According to Shen-Sampas, it was in 1964 that the library gained possession of the manuscript, but Kerouac asked library officials only to "safe-keep" the manuscript while he traveled to Florida. The writer died in in 1969 in St. Petersburg, Florida, before he could retrieve the document.

Shen-Sampas said he has offered to buy the document and compensate the library for all the years of housing the manuscript, but the library has declined, prompting him to file a lawsuit.

"I want it back to preserve it," said Shen-Sampas, who lives in San Francisco. "I’m worried that they have sold it to someone else without my knowledge and that person would not share it with the public."

He said the last time he saw the manuscript was in 2018 and that it had been bound as a book, was deteriorating and not properly preserved.

"A manuscript is supposed to be loose pages," Shen-Sampas said. "The margins where they bound the book with the glue there are words, notes written by Jack."

The library statement said the original manuscript is insured and stored in a climate-controlled fireproof safe.
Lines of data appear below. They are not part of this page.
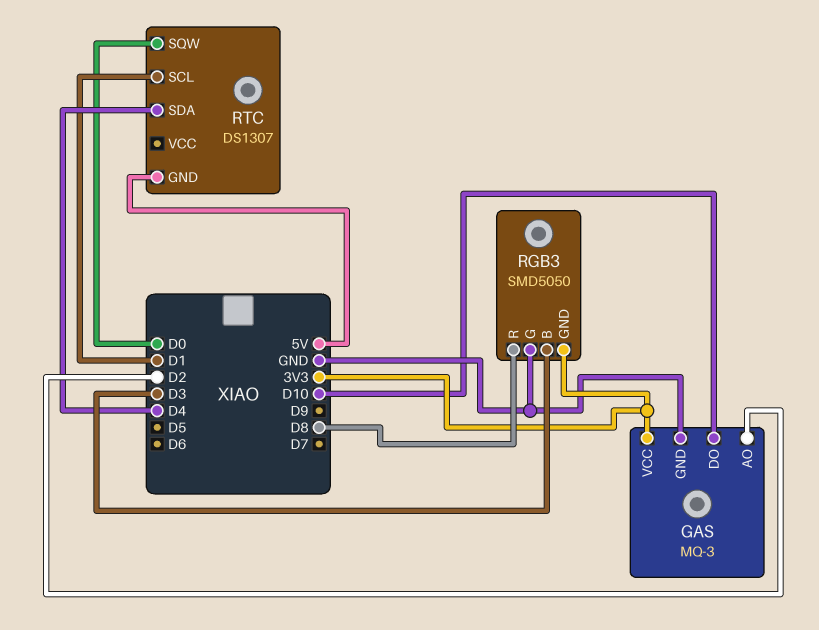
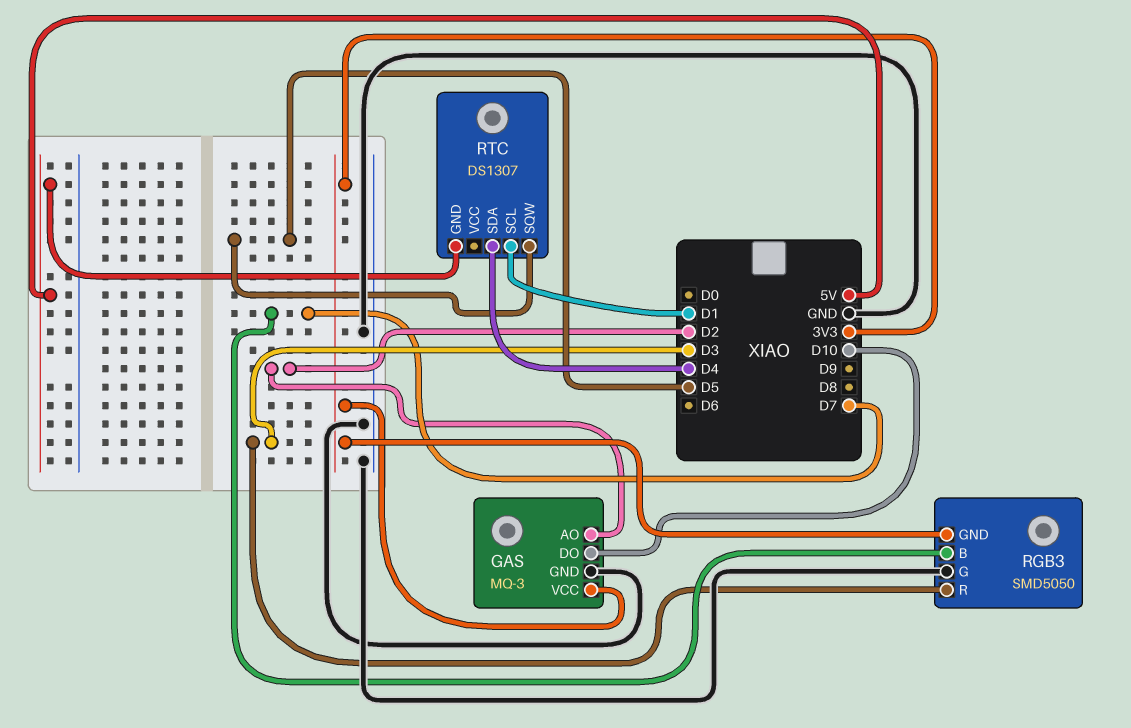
RGB3 pin B: D3 -> D7
RGB3 pin R: D8 -> D3
RTC pin SQW: D0 -> D5

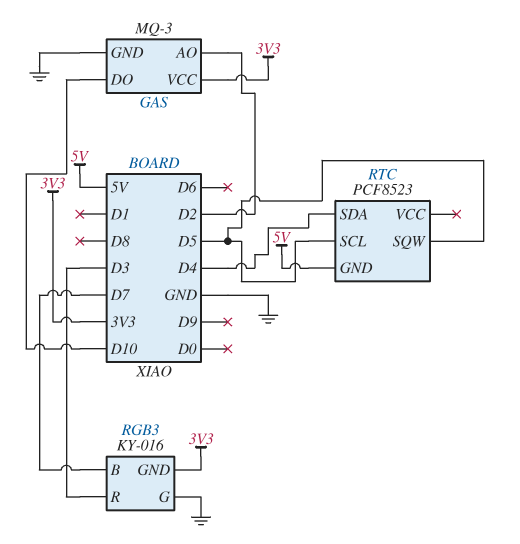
RGB3: SMD5050 -> KY-016
RTC: DS1307 -> PCF8523
RTC pin SCL: D1 -> D5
"Initially, the manuscript was on the open shelves in the reference collection; however, with the passing of time, preservation outweighed access and a microfilmed copy was created, which, for decades, has served as the "use copy" for researchers and Kerouac fans," the statement said.

Shen-Sampas said unless there is a document from Kerouac showing that the intent was to give the manuscript as a gift, it's not a gift.

"It’s not up to me to show it was not a gift," Shen-Sampas said. "When they say they accepted it as a gift, the intent of a gift is not proved by the recipient."

The library statement said if required to uphold its ownership of the manuscript in court, "the Library is well prepared to do so."

Because of the COVID-19 pandemic and the shutdown of courts, no further action has been taken in the case.


The Beat Generation was a literary movement of young authors whose writings focused on and influenced American society and politics in the post-World War II era. It began in the late 1940s and was popularized through the 1950s. Zen Buddhism, modern jazz, free sexuality, anti-materialism and recreational drug use were activities favored by the group. Jack Kerouac and Allen Ginsberg are among the names most associated with the movement.